Brain 'clutter' may cause memory issues in older adults – not a lack of storage space

Seniors process too much information, inhibiting their abilities decipher what's relevant, researchers say

Senior Health Memory
Memory Brain Clutter Source/Image licensed from Ingram Image

One reason older adults have increased memory issues as they age is the result of brain 'clutter,' which is caused by too much information being processed at once.

There is a commonplace notion that wisdom and knowledge are each important parts of being a productive adult, and that both expand with age. Yet, research has found memory capacity tends to decline as people get older.

This paradox is at the center of a research review recently published in the Trends of Cognitive Sciences. 

The researchers propose healthy, older adults process and store too much information, creating brain "clutter" that inhibits their abilities to decipher between relevant and irrelevant information. Their argument runs contrary to the idea the brain cannot store as much information as people age. 

"Both behavioral and neuro-imaging evidence suggests that the contents of memory representations contain more information for older than for younger adults," researchers wrote. "This excessive information stems from previously relevant information, from general knowledge, and from the current environment, some or all of which have become bound together with targets and so have a large role in the mental lives of older adults." 

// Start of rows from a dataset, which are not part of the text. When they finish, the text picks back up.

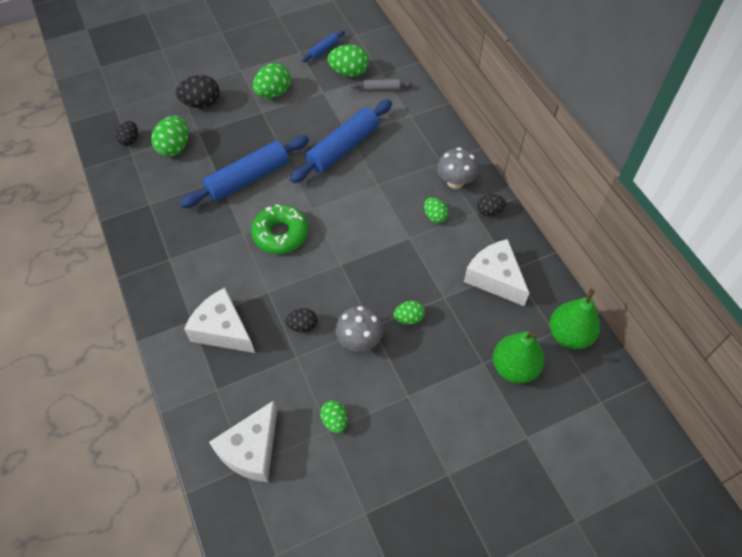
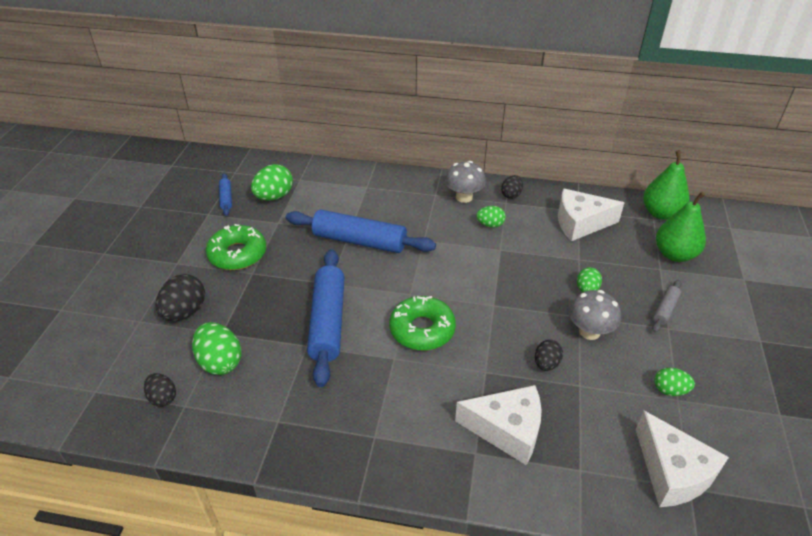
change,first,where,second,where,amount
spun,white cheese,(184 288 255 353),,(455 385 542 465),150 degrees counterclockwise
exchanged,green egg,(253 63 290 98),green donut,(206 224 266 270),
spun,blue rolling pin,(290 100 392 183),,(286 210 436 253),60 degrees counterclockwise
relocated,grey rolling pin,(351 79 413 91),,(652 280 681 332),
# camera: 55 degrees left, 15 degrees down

Put more simply, older adults have to sift through too much information at once. Tarek Amer, a postdoctoral fellow at Columbia and Harvard universities, and the lead author of the review, gave this general example to NBC News:

A person knows several people with the same first name, but they are just trying to remember one of their last names. To find it, the person must sift through all of the information related to each of the people with that same first name. This becomes more difficult for older adults, because it is more difficult to suppress irrelevant information. 

Further, researchers found older people "over-rely" on prior knowledge when forming memory representations compared with younger adults. Older adults are more likely to draw links between new information and prior information, which can exacerbate brain clutter. 

"This [review] implies that the more you know, the longer it takes to find the specific information that you are looking for, which makes sense," Dr. Glen R. Finney, a fellow at the American Academy of Neurology, told Healthline. "I like to think of it as the price we pay for accumulating wisdom over the years and decades that we live." 

The studies discussed in the review also suggest that older adults are less likely to suppress no-longer-relevant information, allowing it to bind with information they are trying to recollect. Further, memory tends to function on a circadian rhythm, which differs with age.

While younger adults reach peach performance later in the day and through the evening, older adults are at their peak performance earlier in the day. Mood is also a factor, and older adults tend to perform with a more positive mood compared to younger adults. 

The review also points at several potential benefits to brain clutter experienced by older adults, including creativity, the ability to synthesize information, and other open-ended tasks.

The researchers said further research is needed to determine how positive and negative outcomes of cluttered memory can converge to influence everyday behavior.